Burnley and Pendle Citizen: World record holder Wilson Kipsang, pictured, has given some advice to Mo Farah World record holder Wilson Kipsang, pictured, has given some advice to Mo Farah

Marathon world record holder Wilson Kipsang has warned Mo Farah it is impossible to balance running the marathon and competing on the track.

The Kenyan told the Briton he would have to commit wholeheartedly to the distance at the expense of his track career if he was to have any success at all over 26.2 miles.

Kipsang broke the course record on the way to winning the Virgin Money London Marathon on Sunday, finishing almost four minutes ahead of a forlorn Farah, who trailed home in eighth place at the end of a painful and dispiriting debut.

The double Olympic champion was adamant afterwards he would "be back" to run another marathon, but Kipsang claimed chopping and changing between the track and the marathon was a recipe for failure.

"You automatically lose, because the training for a marathon and the training for a 10k on the track is totally different," he said.

"The rhythm, how you have to run, is totally different between track and road racing. You'll be disturbing the body so much."

There was no chance, he insisted, of being able to win on the track and on the road at the Rio Olympics in 2016.

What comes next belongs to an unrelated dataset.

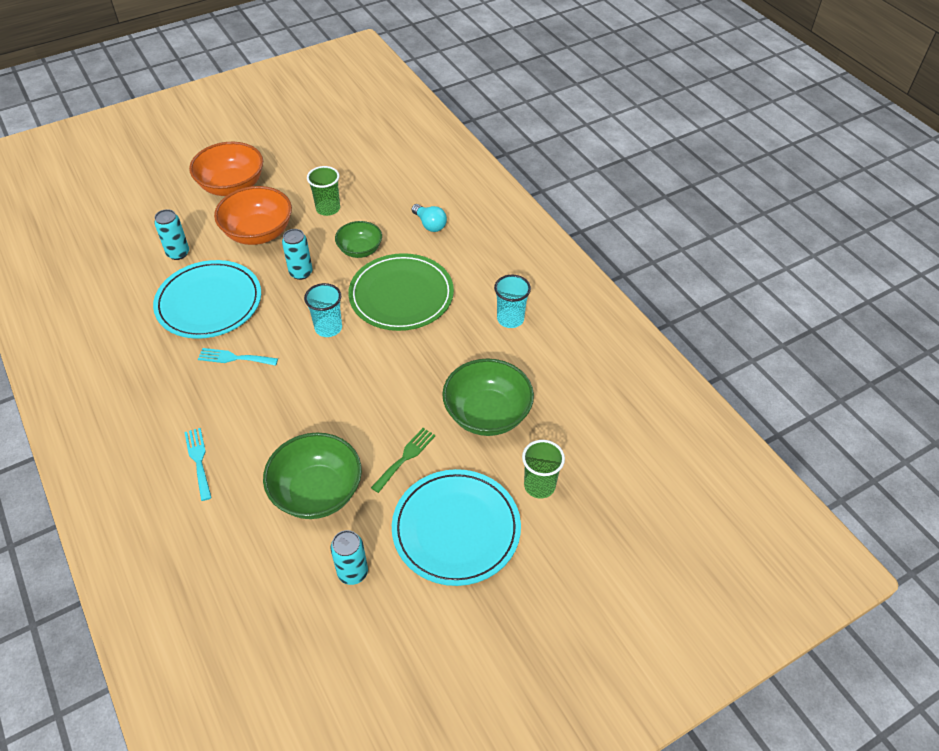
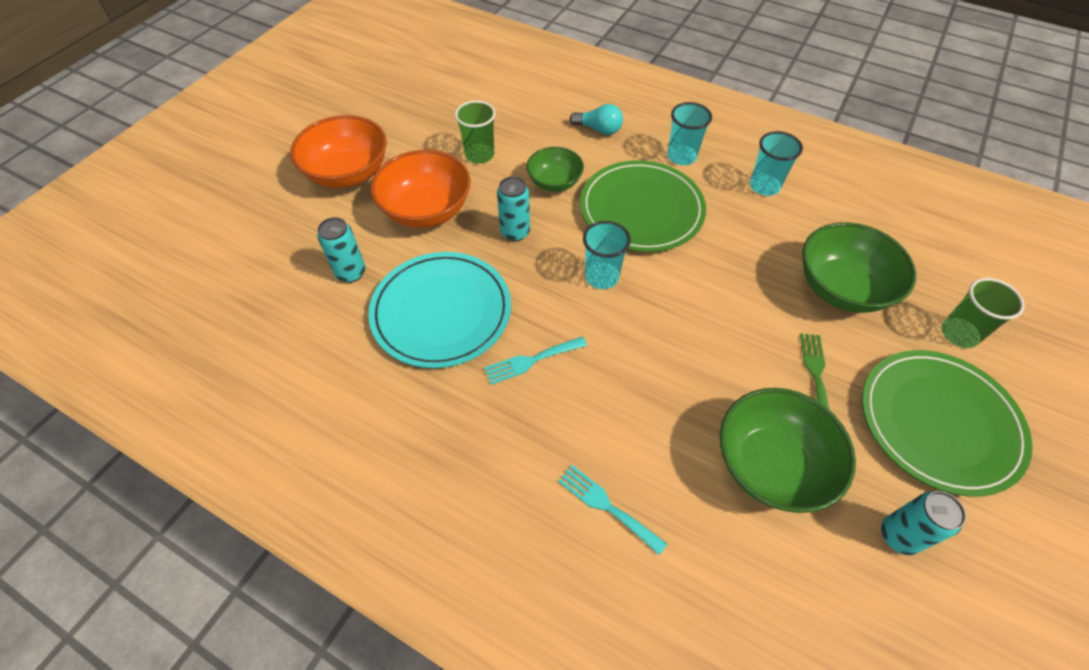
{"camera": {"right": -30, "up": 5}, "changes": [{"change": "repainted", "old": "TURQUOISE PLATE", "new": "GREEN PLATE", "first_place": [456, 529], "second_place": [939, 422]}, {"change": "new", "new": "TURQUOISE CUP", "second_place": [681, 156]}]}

"No, no, no, no, it's not possible," he said. "The marathon and 10k and 5k, you can not do it. You will not even reach halfway."

Even coming second is now alien to Farah, so accustomed has he grown to winning on the track, and eighth place, so far adrift, would have hurt - mentally as well as physically.

The 31-year-old even missed out on his pre-race target of breaking the British record, his time of two hours eight minutes and 21 seconds falling short of Steve Jones' 29-year-old mark of 2hrs 07mins 13secs.

Vowing to return was an automatic response - "That's who I am," Farah said - but the wisdom of doing so has been questioned.

Brendan Foster, the BBC commentator, said Farah should stick to the track for now, but surprisingly Kipsang encouraged him to focus on the marathon full-time.

"I don't think it is good for him to go back. It's not the best idea," said Kipsang, who thought Farah might have "over-trained" for the race and said the experience would stand him in better stead for next time.

"If he prepares and focuses so much on the marathon he can really improve his time."

But, with the Olympic and world champion over 5,000 and 10,000 metres, that is clearly not going to happen. He is due to run at the Sainsbury's Glasgow Grand Prix at Hampden Park in July, while he has titles to defend at the World Championships in Beijing next summer and the Rio Olympics the following year.

It would surely be far too great a gamble to give up a stellar track career on the off chance he could end up being just as good at the marathon.

"If he wants to come back to the track, maybe during that season he doesn't have to do a marathon and thereafter he can try to prepare for the marathon," was Kipsang's response.

The Kenyan himself has a daunting next challenge as he takes on the great Kenenisa Bekele in the Bupa Great Manchester Run next month.